Russian Oil Companies Warn Government Against Currency Control
- The Moscow Times
- Jun. 23 2016 13:12
- Last edited 13:12
Russia's Rosneft and Gazprom Neft have warned the Russian government that a new bill tightening currency control will have negative effects on the oil industry, the RBC news website reported Thursday.
State Duma lawmakers passed the first reading of the bill in January. The bill proposes amendments to the law on currency regulation and control of Russian loans to foreign entities.
The changes would require Russian individuals and businesses to return the entirety of the loan sum to Russia by whatever date the Central Bank specifies for return.
If Russian companies fail to return the loan on time, they can be fined 1/150 of the refinancing rate per day of delay, and fined from 75-100 percent of the loan total for non-payment on the whole.
The oil companies claim that the timetable for return of a loan is impossible to determine, and is always changing based on difficulties in implementing projects.

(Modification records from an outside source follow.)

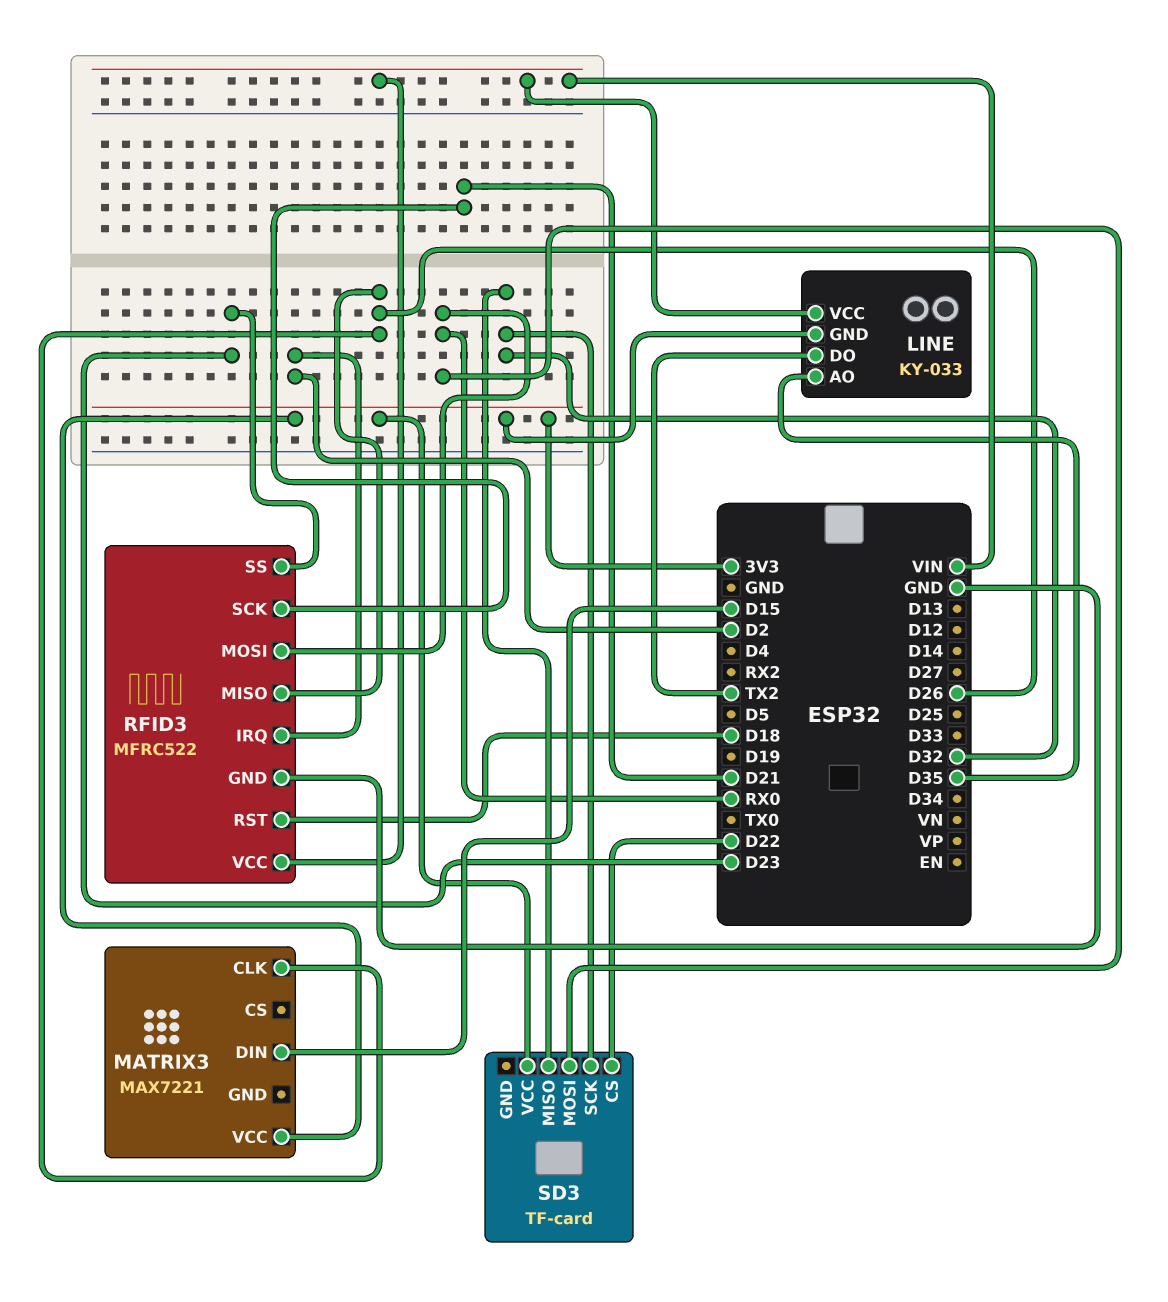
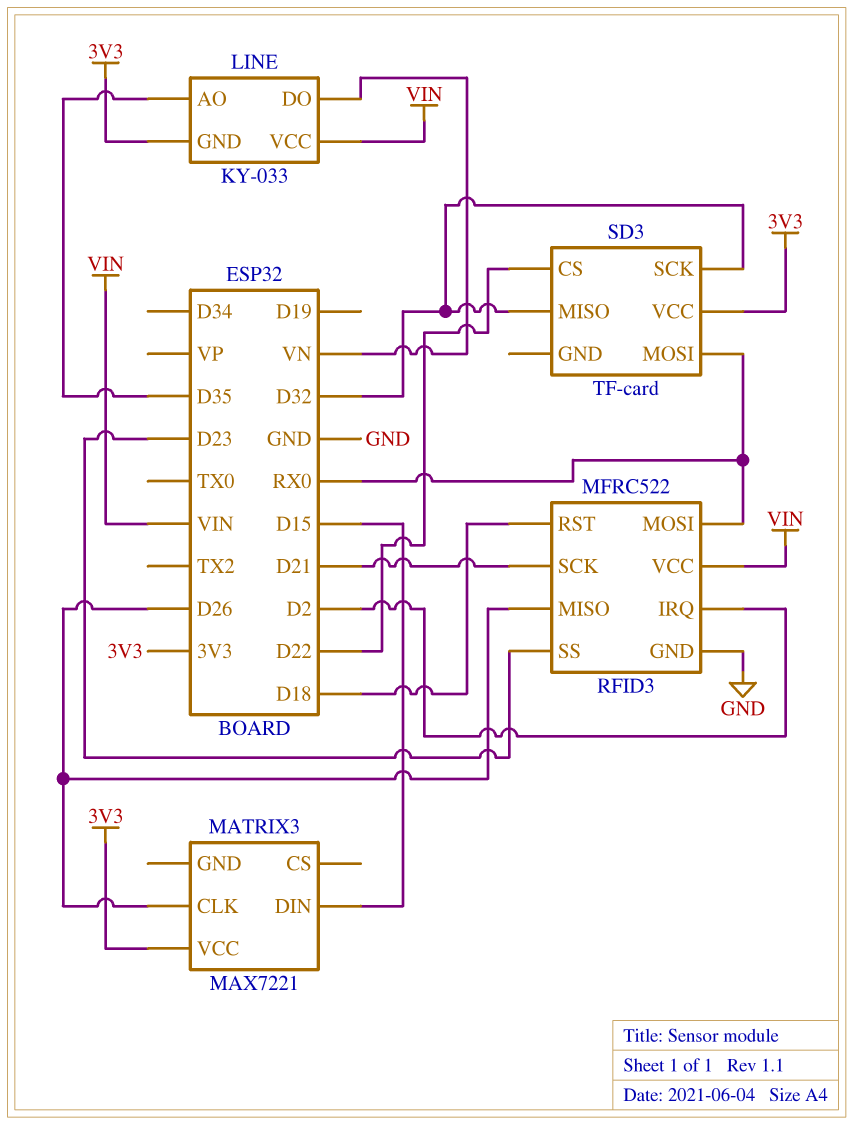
LINE pin DO: TX2 -> VN

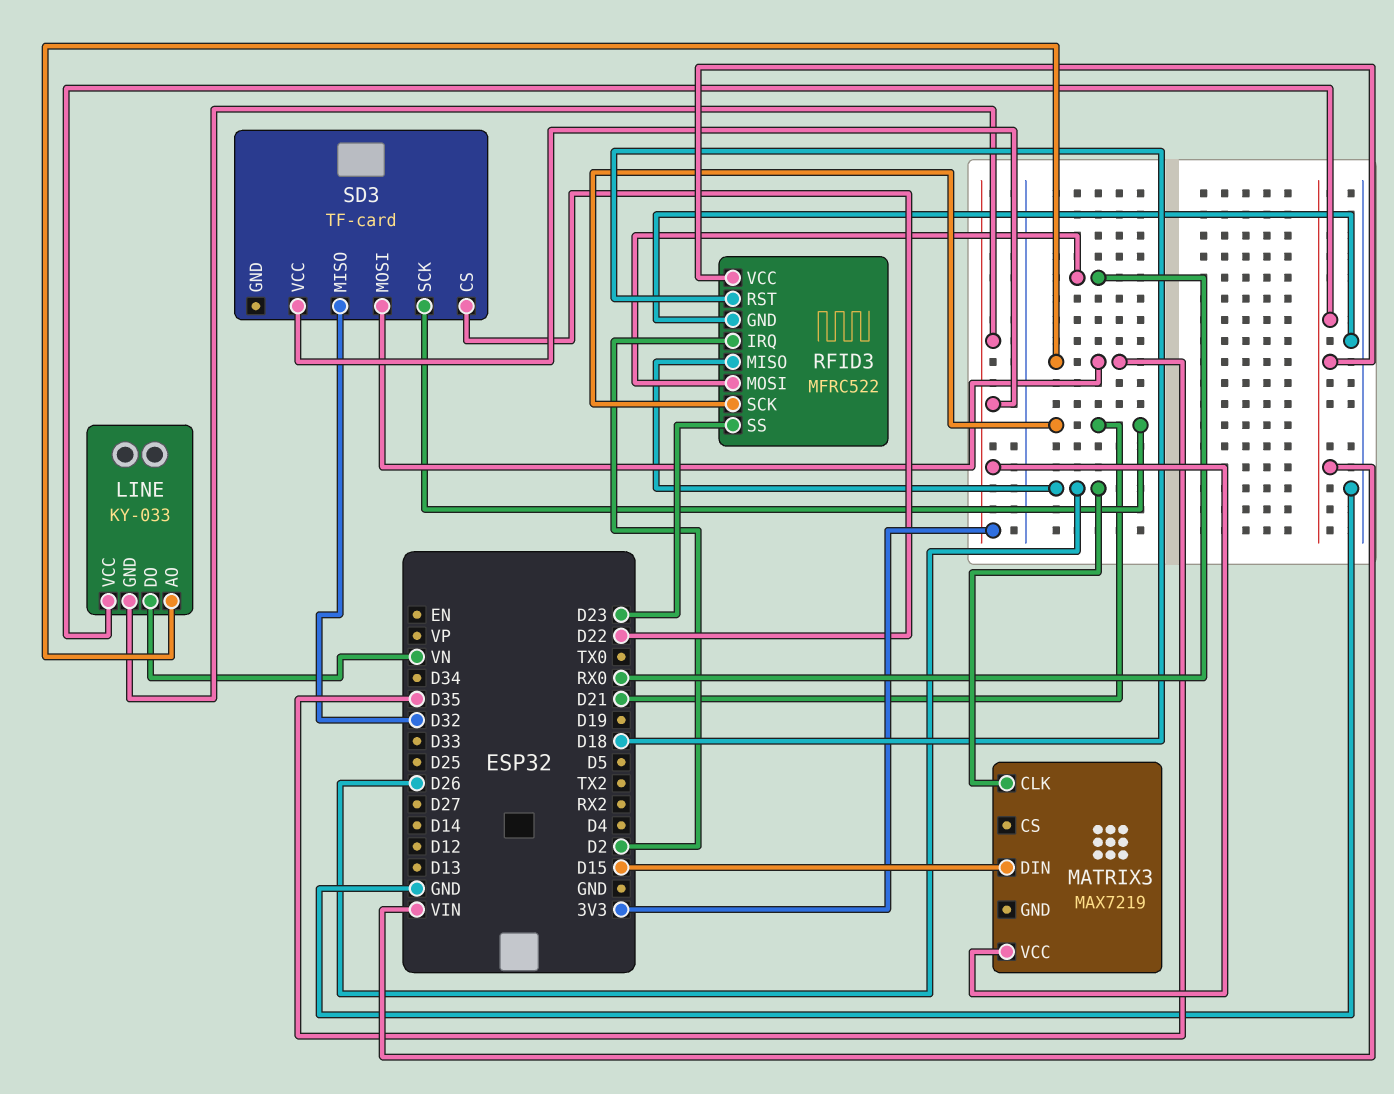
MATRIX3: MAX7221 -> MAX7219
SD3 pin MOSI: RX0 -> D35
SD3 pin SCK: D32 -> D21

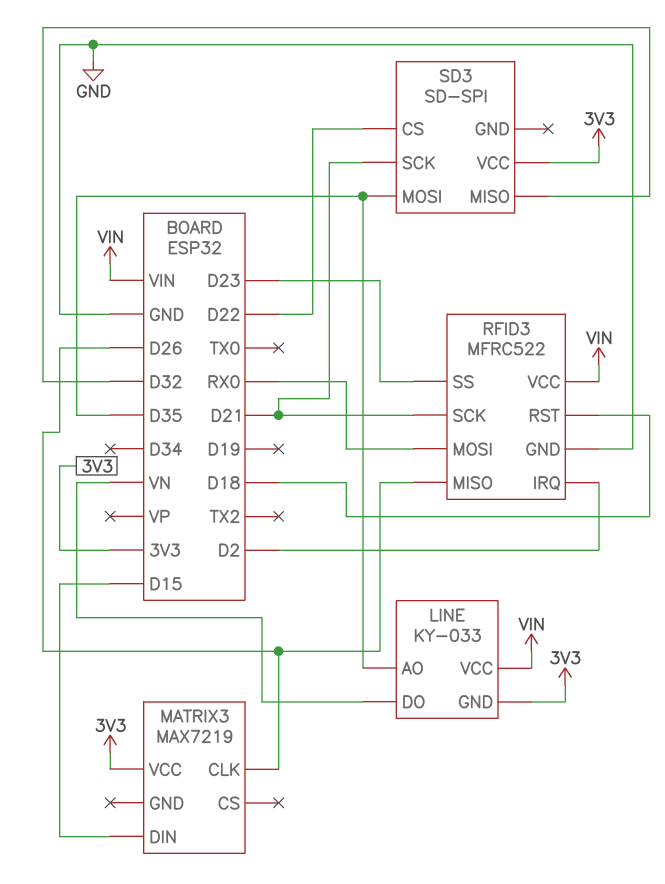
SD3: TF-card -> SD-SPI

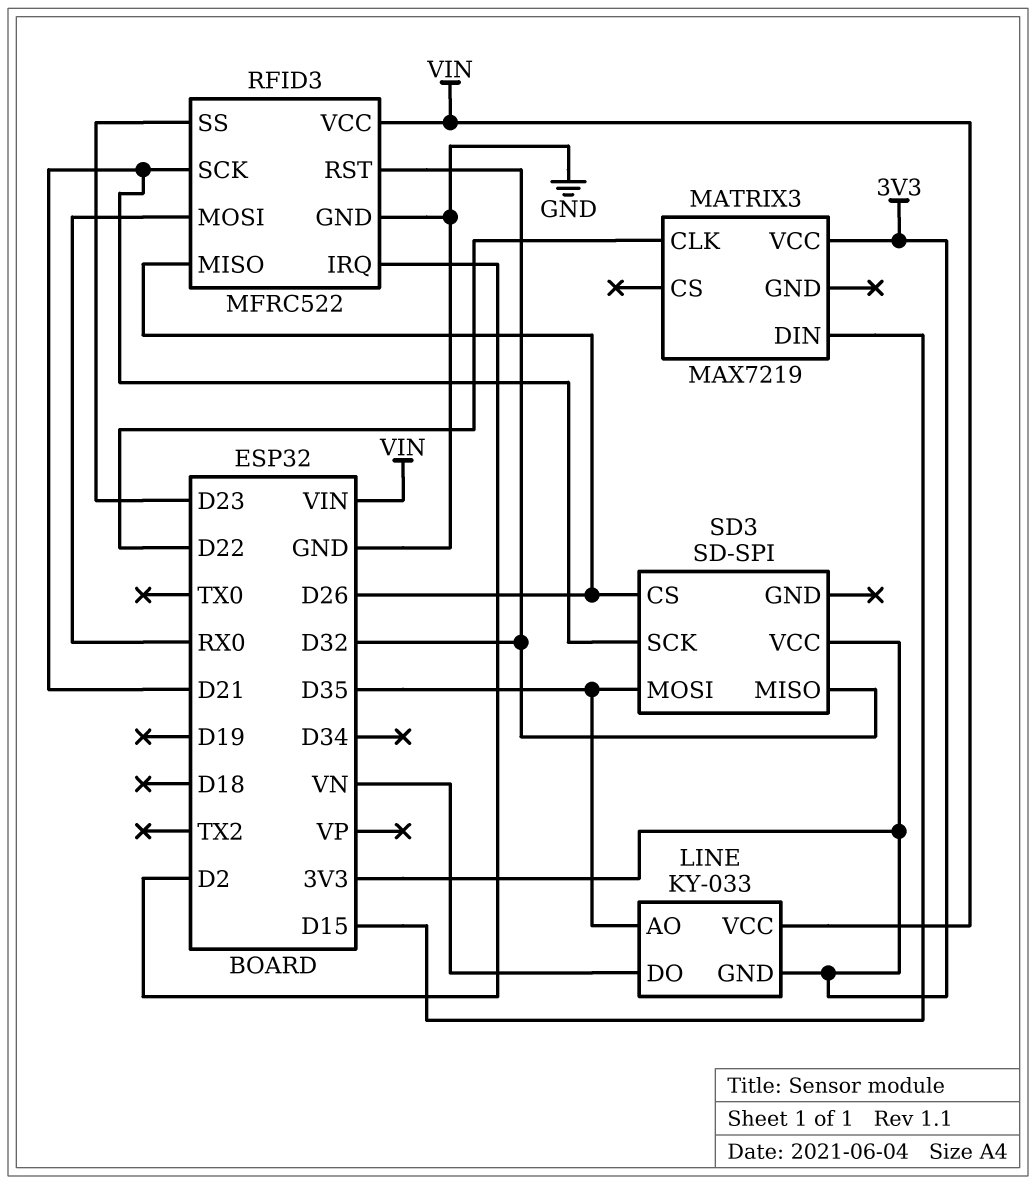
MATRIX3 pin CLK: D26 -> D22
RFID3 pin RST: D18 -> D32
SD3 pin CS: D22 -> D26

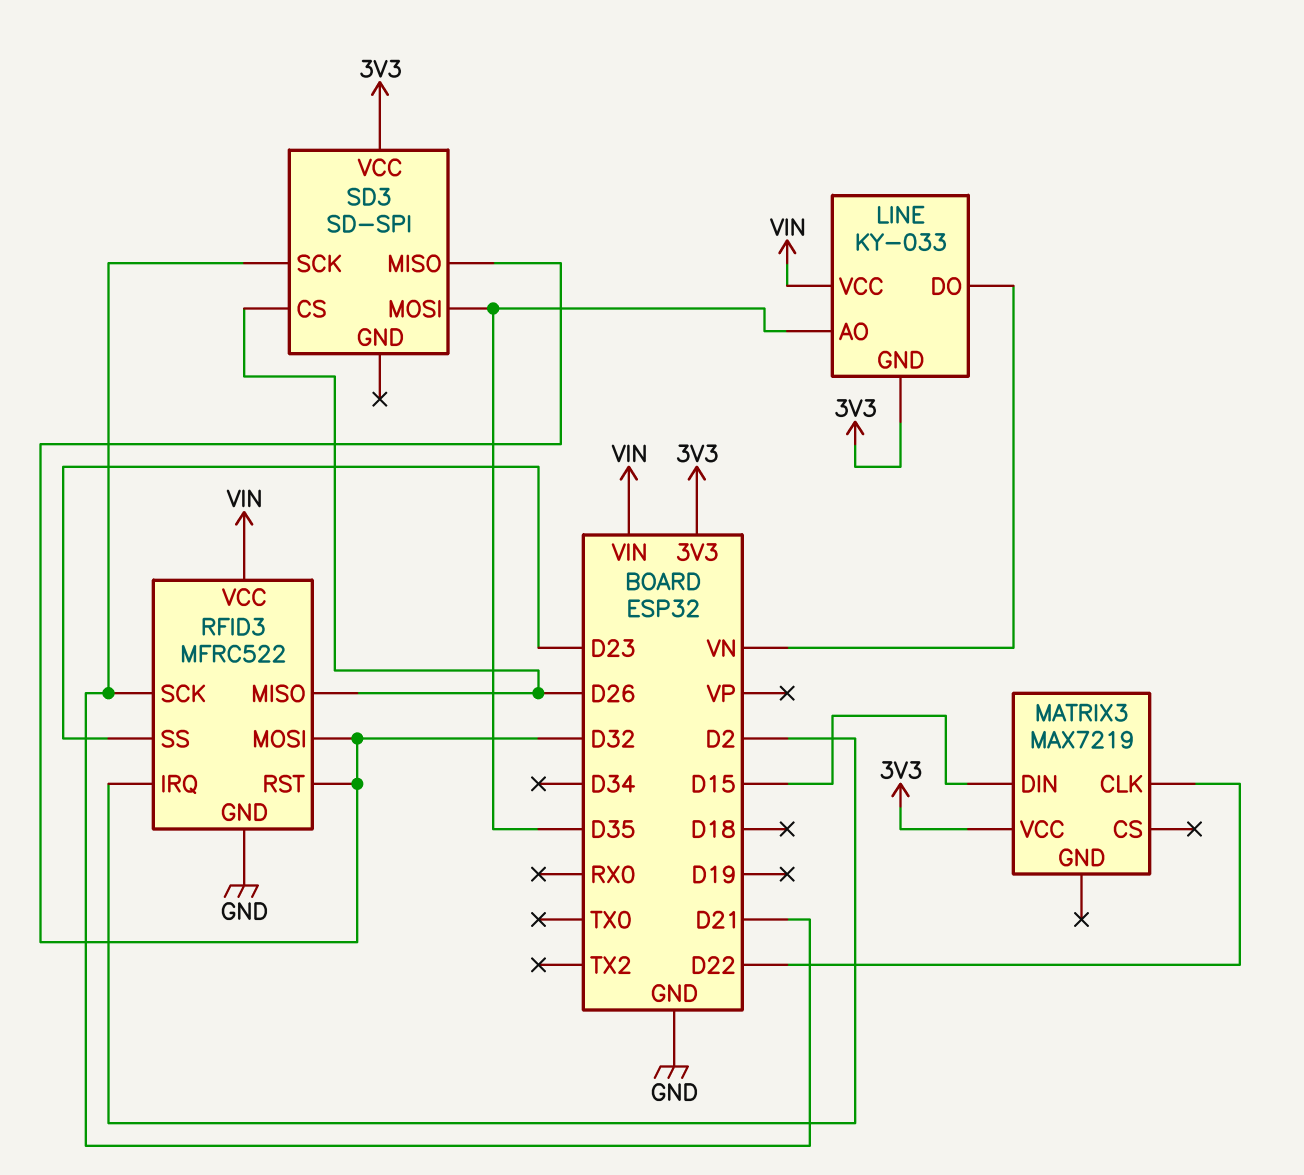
RFID3 pin MOSI: RX0 -> D32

If a foreign company knows it will only have a certain time to return a Russian loan, that could be a huge deterrent against wanting to do business with Russian companies, they claim.
The increased risk of administrative fines combined with the loss of foreign business would be enough to have a serious negative impact on the Russian oil industry.
In mid-May, the Duma decided to defer consideration of the bill, and the second and third readings will not be accepted until the fall, according to one of the authors of the bill, Anatoly Aksakov, RBC reported. The delay stemmed from disagreements between the government and the Central Bank on the bill, but Aksakov did not clarify.
The price of oil remains the key driving factor behind the performance of Russia's economy, despite insistence from figures in the government to shift away from oil dependence.
Although the Central Bank lowered the key interest rate this month because of perceived resistance to fluctuation in oil prices, Russian real income still dropped 11.5 percent in May, with weak oil prices a contributing factor.